Yes, I know, lots of people have this problem, and the workaround is to do a Time Machine or SuperDuper backup to a USB drive and migrate from there. But my old MB is a Tiger machine and I don't have a USB drive...

Has anybody tried taking the hard drive out of the old MB, plugging it into a SATA-to-USB cable, and migrating directly from the hard drive?

Dangerous?

Sounds like this might be the fastest way to migrate data to a MB Air?

(and by the way, what's up with there being no Create New Topic button on Apple Forums?)
 

grimdonnn

macrumors newbie
Mar 28, 2008
6
0
Austin, TX
Why do you need to pull the HD?

Just connect the two computers via the ethernet, log-in to the old computer via the "connect to Server" under "Go" in the finder, and the old HD shows up on the MBA. I do this all the time to transfer files.
 

n0de

macrumors 6502
Feb 3, 2005
321
0
Maybe a combo USB/Firewire drive enclosure, you can get a 3.5" drive one pretty cheap. Use the FW interface to Carbon Copy the old system then the USB connection for migration asst to get everything off.
 

mojibake

macrumors newbie
Original poster
May 13, 2008
24
0
Because Ethernet doesn't work -- it fails with "connection problem" at random times during the migration. Of course, Apple Store staff just shrugged it off and told me that Migration Assistant hardly ever works -- mind you, this is with a bone stock brand new MacBook Air freshly installed and patched. Grr.

Others have mentioned the idea of cloning the old drive to an external USB drive before, but I don't have a spare HFS-formattable USB drive and would like to avoid buying one just for this purpose.

So anyway, I decided to try it -- pulled the drive out of the old MacBook and plugged it in to a SATA-USB cable, and drive mounted just fine. Oddly, though, the MacBook Air trackpad refused to work when the drive was plugged in -- as in, the motion became crazy jittery and only horizontal. Ooookay, so in goes the USB hub and the mouse to make it work. That worked okay until somewhere in the middle of migration the MacBook Air crashed hard and display went dark and nothing worked, not even caps lock -- only the CPU was busy heating up the planet. Grr. Okay, reinstall OS one more time....

So I guess my trusty SATA-USB cable is somehow incompatible with the MacBook Air. Maybe I'll try taking apart my USB hard drive and swap the internal hard drive with the one from the MacBook and see what happens.
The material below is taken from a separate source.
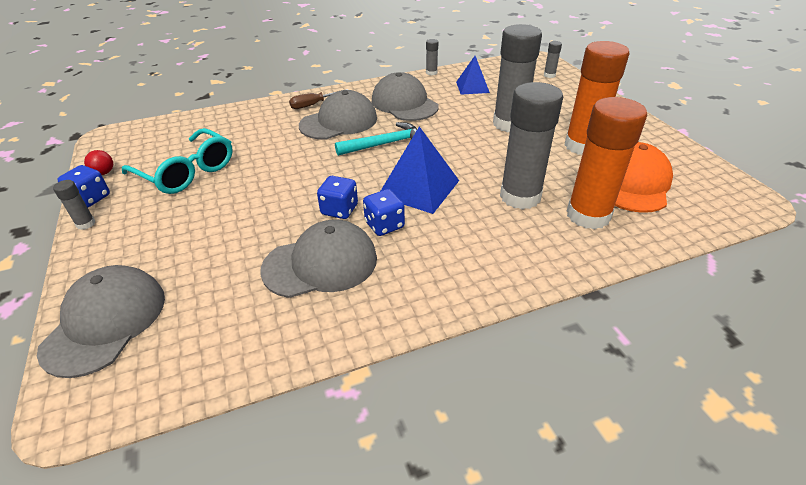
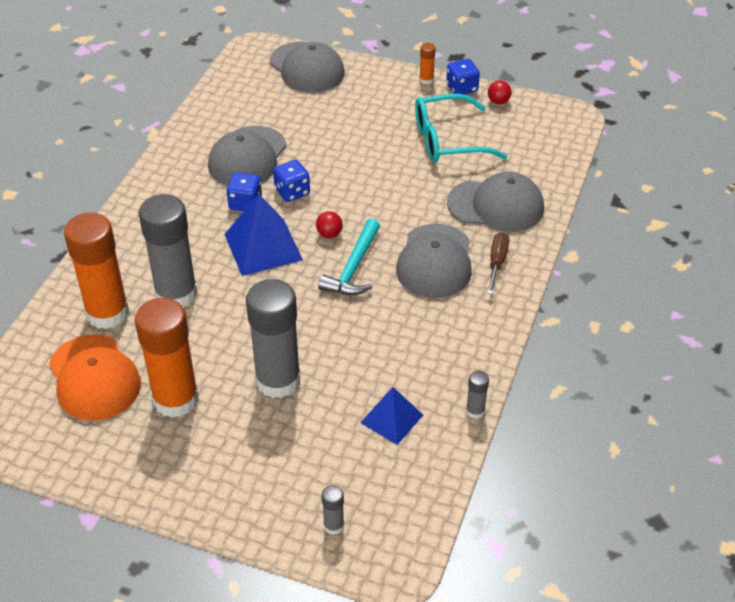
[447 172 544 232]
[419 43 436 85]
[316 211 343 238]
Oh, and, when I plug the APPLE SUPERDRIVE into the MacBook Air, the same trackpad problems result. But after a couple minutes it slowly resolves.
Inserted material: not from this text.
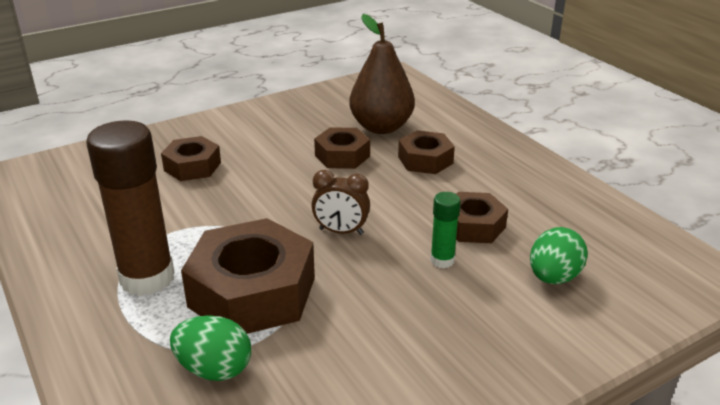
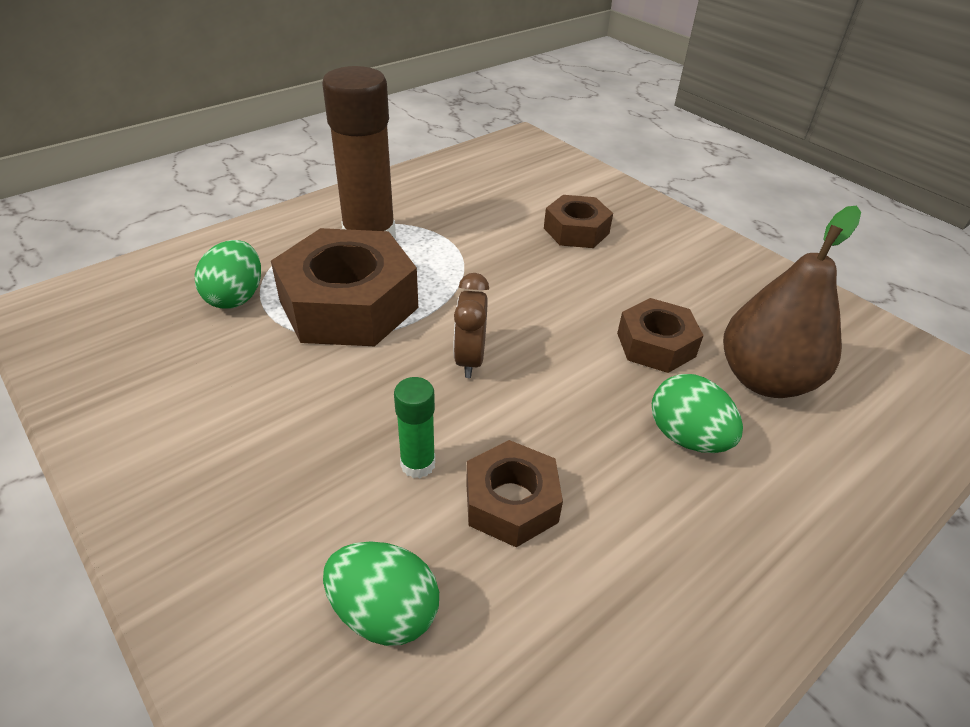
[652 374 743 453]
What the heck is wrong with this computer?? *Nothing* seems to work the way it should. Oh and by the way, this is after a logic board replacement last week.
 

grimdonnn

macrumors newbie
Mar 28, 2008
6
0
Austin, TX
I think this is more a problem with Migration Assistant than the ethernet...

I never even tried Migration Assistant, because my old laptop was running 10.2 and so the migration utility was not compatible with the air. I just connected via ethernet, logged in as I described, and manually downloaded all the files I wanted (mainly the documents folder and my itunes and iphoto libraries). It took several hours, but I never had an "ethernet disconnect". I also routinely connect to my desktop at work to transfer several Gb of files. Never a problem.

I would still suggest you try this.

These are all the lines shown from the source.